You could have just responded to the first tweet saying something like “I’m sorry you feel that way, that’s a bummer, what could we do to make it better from your perspective.”

Instead you accused me of misrepresenting the situation.

OH:

Because you have! Repeatedly! That is what this current thread is about! You summarized me as “Oliver explicitly said he thinks [intentionally misunderstanding a research proposal for PR reasons] is a good norm for a research community.”

This is not what I said. It’s obviously not what I said. You have also done this in other threads.

I am interested in engaging with you, but you repeatedly starting a new thread that you start by completely misrepresenting everyone you disagreed with in the previous thread is extremely frustrating. I will keep showing up and correcting the record, but man it is exhausting and I don’t want it.

DHM:

This is the comment I referred to with my tweet. I stand by it.

You were not judging the mathematical framework on its merits or stated claims. That’s a bad way to behave in a research community.

> > DHM: Which, to be clear, is that you judge my ideas based on the papers I write, not the general audience books I didn’t write.

> OH: I will judge your ideas based on all the context I have available to judge you! Of course I will not judge your ideas on the basis of books you didn’t write, but I will judge the ideas and arguments of your coauthors.
> As does everyone else.
> I will judge your ideas on the basis of tweet threads, on the basis of your books, on the basis of your reputation among peers, and on the basis of spoken conversations.
> Those are all useful evidence what your ideas are! Ideas do not live in some magical magisteria of academic papers that no other medium is allowed to touch.

“I will judge your ideas based on all the context I have available to judge you.”

It’s clear you don’t believe in judging papers based on the stated claims they make and the associated evidence they provide.

You’re also welcome to judge me overall as a researcher. That’s something we do too. But that’s a related but different question.

Second Thread (w/​ Herbie Bradley, on peer review)

DHM:

I initially thought Oliver’s claim here was that LW was actually welcoming and open.

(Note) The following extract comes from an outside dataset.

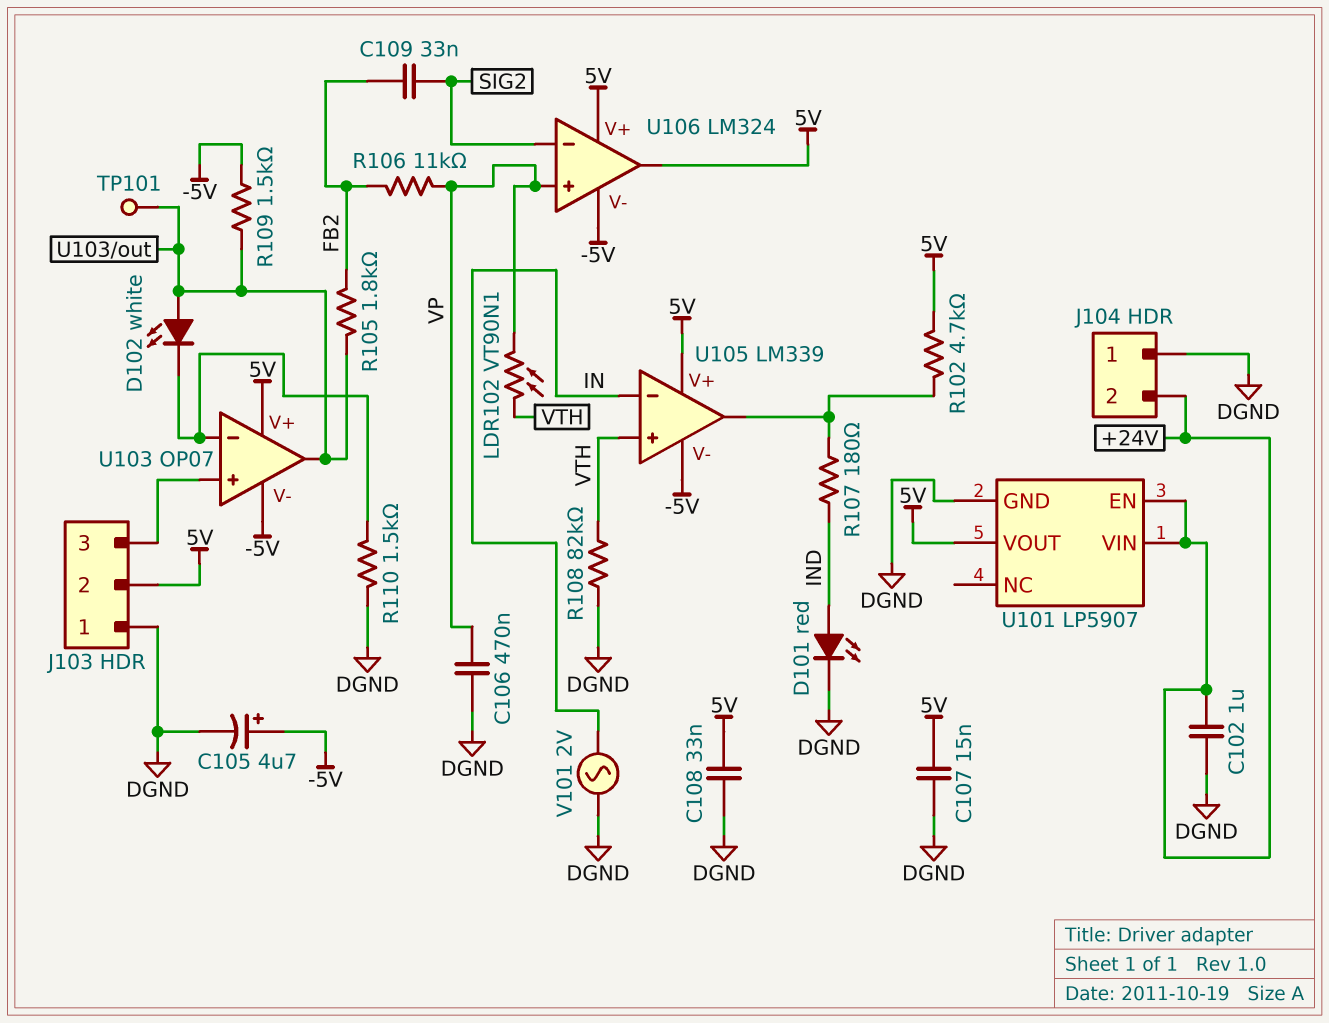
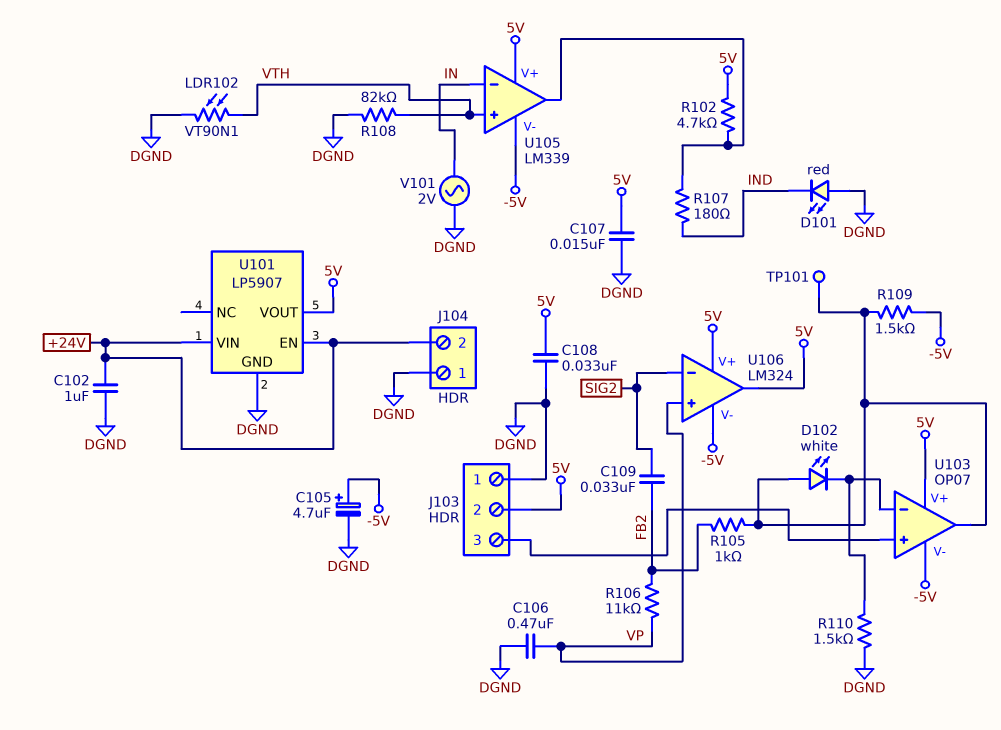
D101: LED red (A IND, K DGND) -> LED red (A DGND, K IND)
LDR102: VT90N1 (VP, VTH) -> VT90N1 (DGND, VTH)
R105: 1.8k (FB2, U103/out) -> 1k (FB2, U103/out)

After several examples, it’s clear what he meant was “actually, it’s good you felt unwelcome b/​c you deserved it.”

Which is nice to have in the open.

> OH: Post the link! If it’s as you say it would be easy for people to form their own impression. Not sharing it IMO makes it likely there is some misrepresentation going on.

Herbie Bradley:

interesting discussion

I’m going to give the extra contrarian take here: I’ve always thought LW’s “publication” quality norms and founding assumptions about AI were bad and wrong, which is why I’ve never engaged there despite being a lurker for over a decade.

But I’ve also increasingly come to dislike academia, and don’t take peer review very seriously any more; LW at least has the virtue of being filled with smarter and more well informed people than I’ve met in universities

Reasonable discussion on AI these days therefore seems to take place exclusively in private Slacks, Discords, and Google Doc comments...

DHM:

I’m curious what drives your opinion of academia and what’s changed over time.

IMO, peer review is flawed but valuable for a few reasons. If nothing else, having a clear set of criteria that papers are supposed to meet is quite valuable.

Image

Herbie Bradley:

as with many, I had multiple poor experiences with peer review, to the point where I stopped advising people to spend time on submitting to conferences. even before ChatGPT reviews, the review system in AI degraded under exponentially growing load—though I don’t think it’s much better in other fields

I’m not too fussed about peer review ultimately because I expect that AI can function better than the average reviewer within a year or two

separately though, academia has many cultural issues (some of which you point out around it not taking AGI seriously). my biggest cultural disagreement is simply that I think researchers should have clear theories of impact in mind for their work rather than just doing what feels like random search over interesting research ideas, in most cases

DHM:

I think the only difference is I am fussed about peer review.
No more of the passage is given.